Just “like a box of chocolates. You never know what you’re gonna get” when you have Tom Hanks as a guest on your show.
So David Letterman found out when he was talking to Hanks about his upcoming movie, Captain Phillips.
When complementing Hanks on his svelter figure, Hanks said:
I went to the doctor, and he said, ‘You know those high blood sugar numbers you’ve been dealing with since you were 36? Well, you’ve graduated! You’ve got Type 2 diabetes, young man.’
Hanks went on to say that it is a “controllable” condition and that he is working to “maintain the temple.”
Diabetes is a chronic disease where the body is either unable to make, or is resistant to a insulin.
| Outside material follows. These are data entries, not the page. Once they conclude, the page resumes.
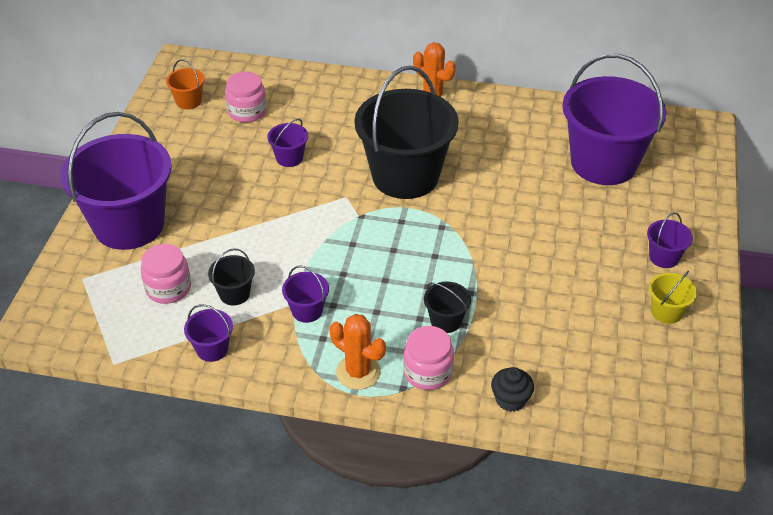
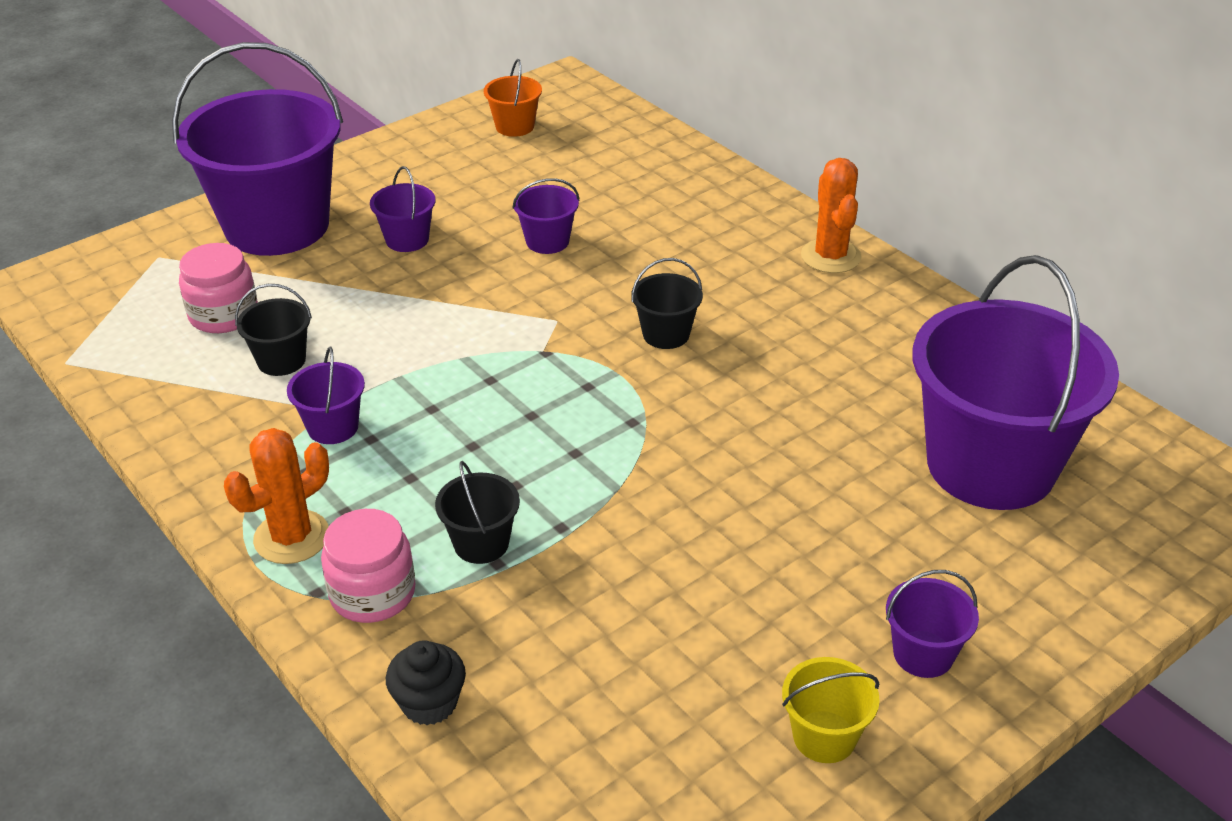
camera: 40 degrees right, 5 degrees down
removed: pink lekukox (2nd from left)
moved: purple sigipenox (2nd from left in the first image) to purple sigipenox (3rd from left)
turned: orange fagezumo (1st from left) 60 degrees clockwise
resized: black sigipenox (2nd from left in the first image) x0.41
Insulin is a hormone that is used to break down and store energy (in the form of glucose or “sugar”) from foods. Without insulin, blood glucose and fat levels become too high and, over time, can damage blood vessels and vital organs.
Type 2 diabetes, which was previously called non-insulin-dependent diabetes mellitus (NIDDM) or adult-onset diabetes, may account for about 90% to 95% of all diagnosed cases of diabetes.
In this form of the disease, insulin is still made (although possibly at lower levels), but the tissues have become resistant to the effects, leading to a rise in blood sugar.
It usually occurs in people who are over 40, overweight, and have a family history of the disease although it is also becoming more common in younger people, particularly adolescents.
Research indicates that type 2 diabetes is caused by a combination of environmental and genetic factors. Many risk factors make people more likely to develop the disease including obesity, high cholesterol, high blood pressure and physical inactivity.
Type 2 diabetes is more common among Native Americans, African Americans, Latinos and Asian Americans/Pacific Islanders.
Diet, exercise, weight loss, and oral medications to lower blood sugar are used to treat Type 2 diabetes.